Wednesday, May 10, 2006

HEADS UP - ESTES PARK

Tonight there is a feature piece on controlling our Elk on NBC Evening News @ 5:30 PM.. May 10, 2006

Monday, May 08, 2006

AS IT SHOULD BE

The U.S. Supreme Court gave landowners a scare last year. In response, the Colorado state Legislature is moving to defend property rights. That is as it should be.
The state House of Representatives passed a bill to limit how local governments can exercise their power of eminent domain to seize private property. The state Senate and Gov. Bill Owens should likewise approve it.
House Bill 1411 raises the standard governments would have to meet in order to declare private land “blighted” and seize it. It also forbids the condemnation of private property for economic development or to increase a tax base.
That became a national issue last year when the U.S. Supreme Court ruled that there is nothing in the Constitution that bars local governments from taking private property — even when the purpose of the seizure was to transfer the property to another private party to boost economic activity.
That case — Kelo vs. City of New London — turned on the “takings clause” of the Fifth Amendment, which says “nor shall private property be taken for public use without just compensation.” That clause clearly envisions the need for the government to take private property sometimes, but just as clearly requires it to compensate the property owner for the loss.
What is not clear is the meaning of “public use.” That was the issue in the Kelo case.
Some public uses have long been recognized as legitimate applications of eminent domain. Without it, for example, it is doubtful the nation would have any urban freeways. But what the city of New London, Conn., had in mind was to take private property — including homes — in order to allow private developers to construct office buildings, upscale housing and other amenities such as a marina on 90 acres of waterfront property. The justification city officials offered was that the project would create hundreds of jobs and pump more than $600,000 of property tax revenue into city coffers.
The court deferred to state and local decision makers. The majority opinion, written by Justice John Paul Stevens, in essence said that neither New London nor Connecticut officials were out of line in construing economic development as a “public use.”
The case was a victory for city planners and developers looking to reinvigorate slums and decaying urban areas (and perhaps for investors seeking to build a proposed toll road on Colorado’s eastern plains). Property-rights defenders, though, were appalled.
Writing in dissent, Justice Sandra Day O’Connor said that the “specter of condemnation hangs over all property. Nothing is to prevent the state from replacing any Motel 6 with a Ritz-Carlton, any home with a shopping mall, or any farm with a factory.”
Nothing, that is, except the voters and their elected representatives. In Kelo the court said that state and local officials may define economic development as “public use.” It did not say they must.
In restricting that definition, Colorado lawmakers are in step with their constituents. The prospect of losing a home for an overarching community need is bad enough. Having it taken so that someone else can make a buck is wrong. That part of that buck might end up as tax revenue is no excuse.

Thursday, May 04, 2006

Hurray, Hurray, It's The Merry Month of May!

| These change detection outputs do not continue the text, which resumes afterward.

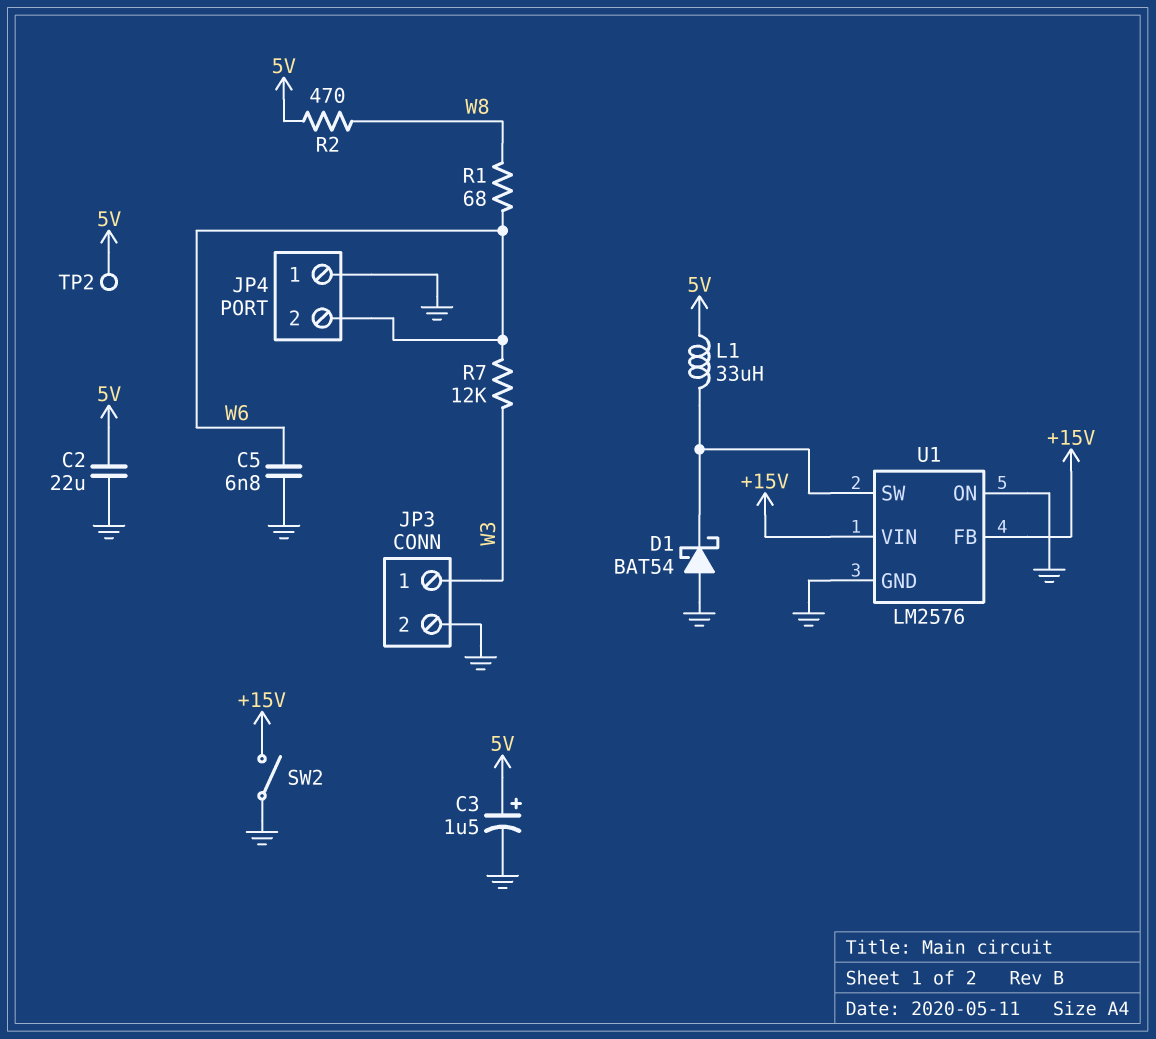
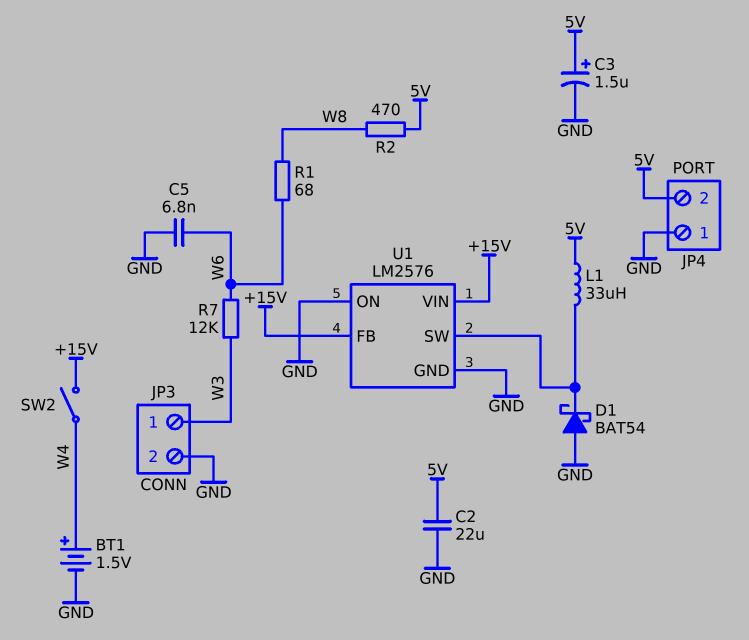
BT1: none -> 1.5V (plus W4, minus GND)
JP4 pin 2: W6 -> 5V
SW2: switch (+15V, GND) -> switch (+15V, W4)
TP2: test point (5V) -> none

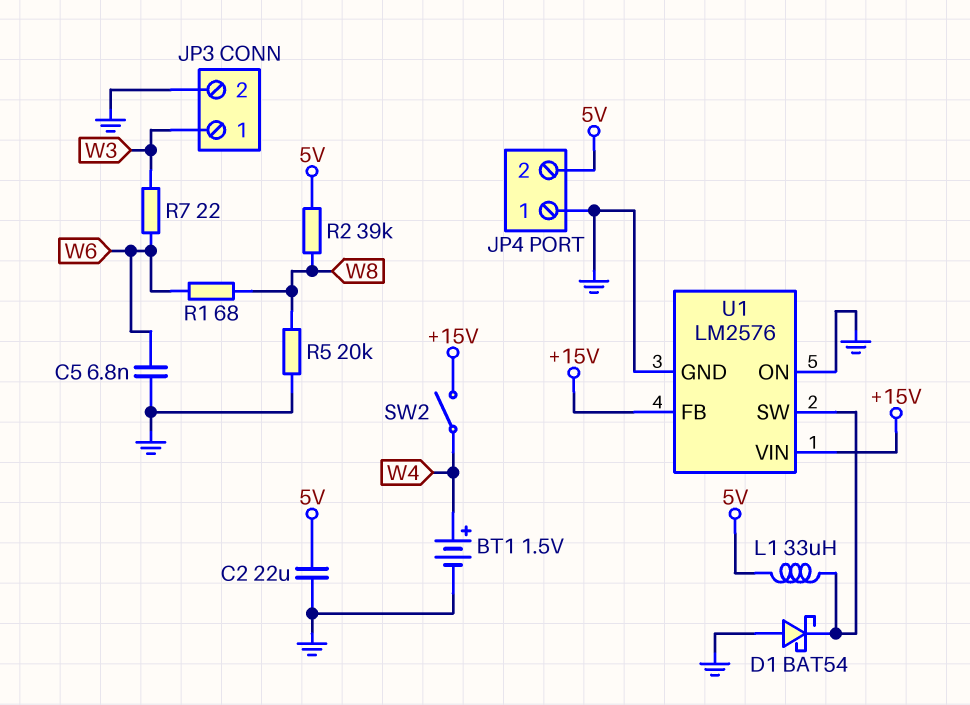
C3: 1.5uF (plus 5V, minus GND) -> none
R2: 470 (5V, W8) -> 39k (5V, W8)
R5: none -> 20k (GND, W8)
R7: 12k (W3, W6) -> 22 (W3, W6)

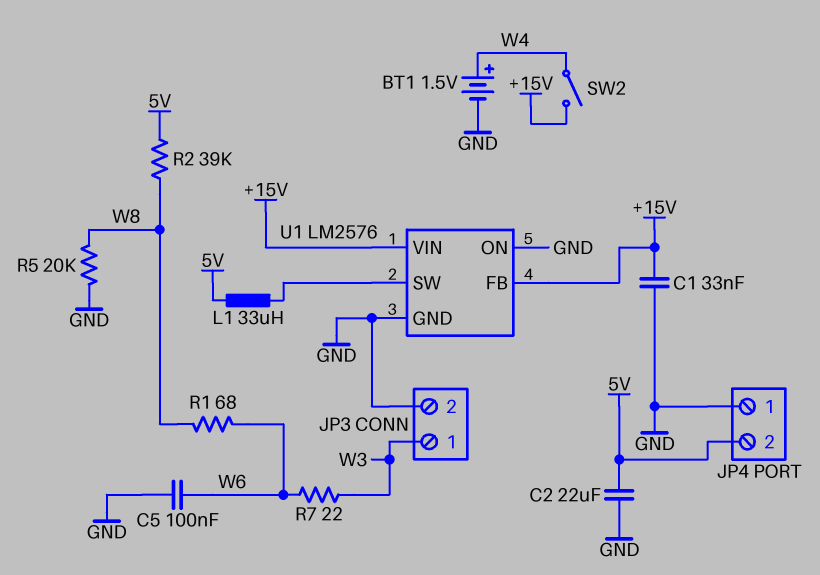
C1: none -> 33nF (+15V, GND)
C5: 6.8nF (GND, W6) -> 100nF (GND, W6)
D1: schottky BAT54 (A GND, K U1/SW) -> none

Didja notice the flowers blooming in the public areas around town? In many communities one could expect that the perennials would be blooming by now and the gateway to our town would be a profusion of color.

Realistically one could see elk tolerant spring plants, like daffodils, blooming and being enjoyed by all. Didja know that there are many kinds of daffodils? They come in colors, some have double petals, and some are white and yellow, dark yellow and other colors as well. Why do you suppose you haven’t enjoyed this profusion of spring color? Why, every year, year after year, the town decides to rip the beds to dirt and not have the good sense to plant perennials? Of course today we have a good reason, because of Pickering’s progeny, the head of landscaping. Poor kid can’t help it; there is nothing in the gene pool. But this has been going on for years. Isn’t it time that the town showed some common sense? Wouldn’t it be nice, just once, to have the daffodils lead us into spring?